Friday, March 29, 2013

Amazon BUYS Goodreads!?!

It was announced today that Goodreads, my favorite social network for readers, has been purchased by Amazon, a move that I thought would never happen. Honestly, actions taken by the two companies over the past few years led me to believe that Goodreads and Amazon were doing everything in their power to distance themselves from each other. In January 2012, Goodreads stopped accepting metadata from Amazon's API because they called Amazon's terms of use too restrictive, meaning that Goodreads users were responsible for providing all the background information about any book on the site. The layout of the book pages on Goodreads changed to prominently feature a link to Barnes and Noble's webstore rather than Amazon. Amazon stopped featuring Goodreads book reviews on their site at about the same time. Preface all that with the fact that since August 2008, Amazon has owned Shelfari, a direct competitor for Goodreads.

Needless to say, as a longtime user of Goodreads and an Amazon Prime customer, I am curious about what this means for my reading future. I don't know if I should be upset or excited. As anyone would expect, Amazon and Goodreads are celebrating this deal as a boon for their users/customers. Amazon's stock price went up today and just look at the cheery email I received this afternoon from my friends at Goodreads.

Today is a very big day for all of us at Goodreads. As you may have seen on our blog, we are joining the Amazon family.
We greatly appreciate all you do as a Goodreads Librarian so we wanted to reach out to you individually since you play an important role in our community.
You’ll be glad to know that this announcement is great news for our catalog. Amazon metadata will be returning to the site, and we will have an even more comprehensive record of self-published books, as well as more complete records of international books. We will continue to link to a variety of sites on our book pages, of course, including OCLC WorldCat for library data. All of your reviews and ratings will remain on Goodreads.
By joining the Amazon family, the Goodreads team will be able to invest more in the things that our members care about. We’ll also be working together on inventing new services for readers and authors. As part of this, we’ll be increasing the size of our team over time, and will be able to add lots of great new features that members and librarians will be excited about!
I can’t make this clear enough – we plan to continue growing Goodreads and investing in making it a great community for librarians, and everyone else.
We said in our blog post that our team gets out of bed every day motivated by the belief that the right book in the right hands can change the world. Now Goodreads can help make that happen in an even bigger and more meaningful way as part of the Amazon family.
Here’s to the next chapter!
Otis, Elizabeth, and the Goodreads Team

So everything is great, right? It certainly seems that way. And I certainly hope so. Honestly, I've put in too much time and effort to make my Goodreads account something that I can use to get great book recommendations and to monitor my reading progress to lose it now. This could result in a lot of positives for users of Goodreads. I'm kind of hoping that it will mean increased interactivity with Amazon's website. Since I've been reviewing books for a couple of years already, it would be great if the data that I've compiled in Goodreads would improve my shopping experience in Amazon. Amazon regularly attempts to improve the recommendations they make when I am shopping on their site. I can't help but believe that they could do a much a better job of recommending books for me if they knew all that I've read and recorded on Goodreads.

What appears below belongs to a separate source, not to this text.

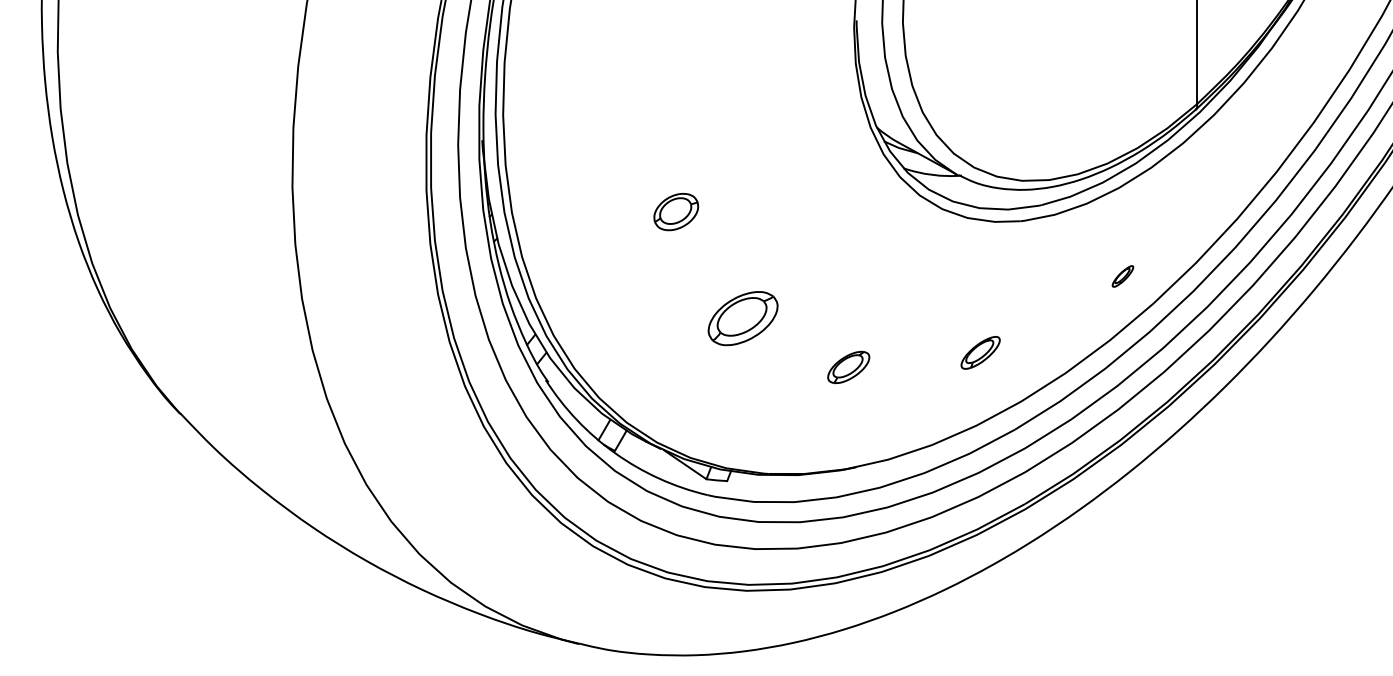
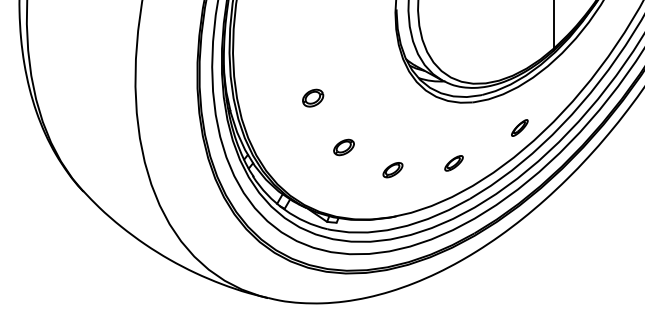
part: (1122, 275) -> (519, 127), size x1.67
part: (741, 318) -> (343, 147), size x0.62

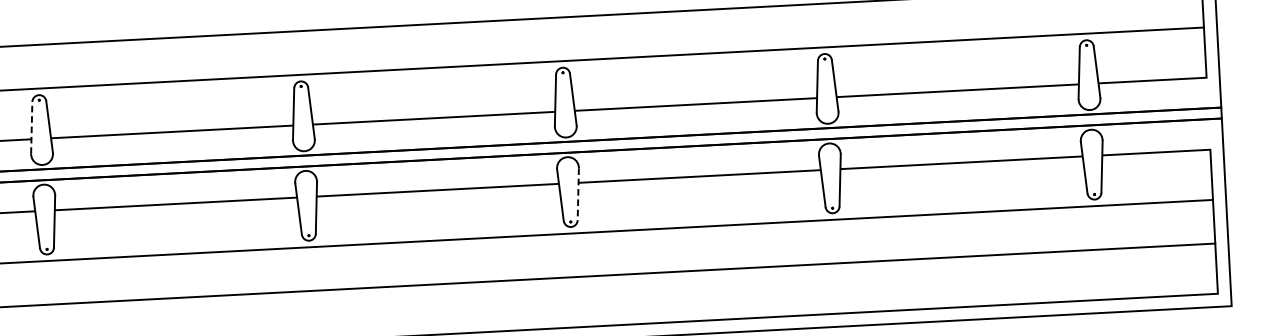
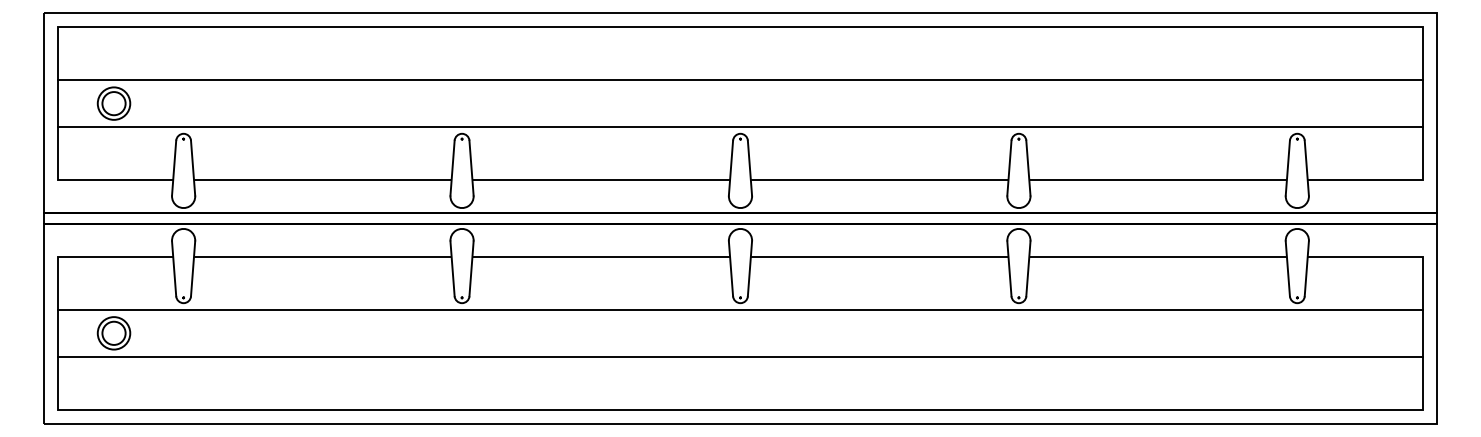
line: (32, 128) -> (174, 168), dashed -> solid
line: (577, 193) -> (749, 268), dashed -> solid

But enough about me. In every business deal like this, there are bound to be winners and losers. In this deal, Goodreads and Amazon both could make out like winners, but where does it leave Shelfari? Essentially, Amazon now owns two identical products that compete with each other. That's not going to last. Something is going to change. Does that mean that Shelfari and Goodreads will somehow merge into one site? I can't imagine how that would work. Does it mean that Amazon will sell Shelfari? That wouldn't make sense. Does it mean that Shelfari user accounts will migrate over to Goodreads? I don't know. That makes sense to me, but I don't work for Amazon, so I'm only guessing. Microsoft just migrated Messenger accounts to Skype and Hotmail accounts to, so it wouldn't be completely unheard of in this era.

Either way, it's going to be interesting. I'm wondering what will happen. I not going to say I'm worried, but it's going to take more than some cheery PR to put me at ease. I, like many others, will be watching and hoping for the best.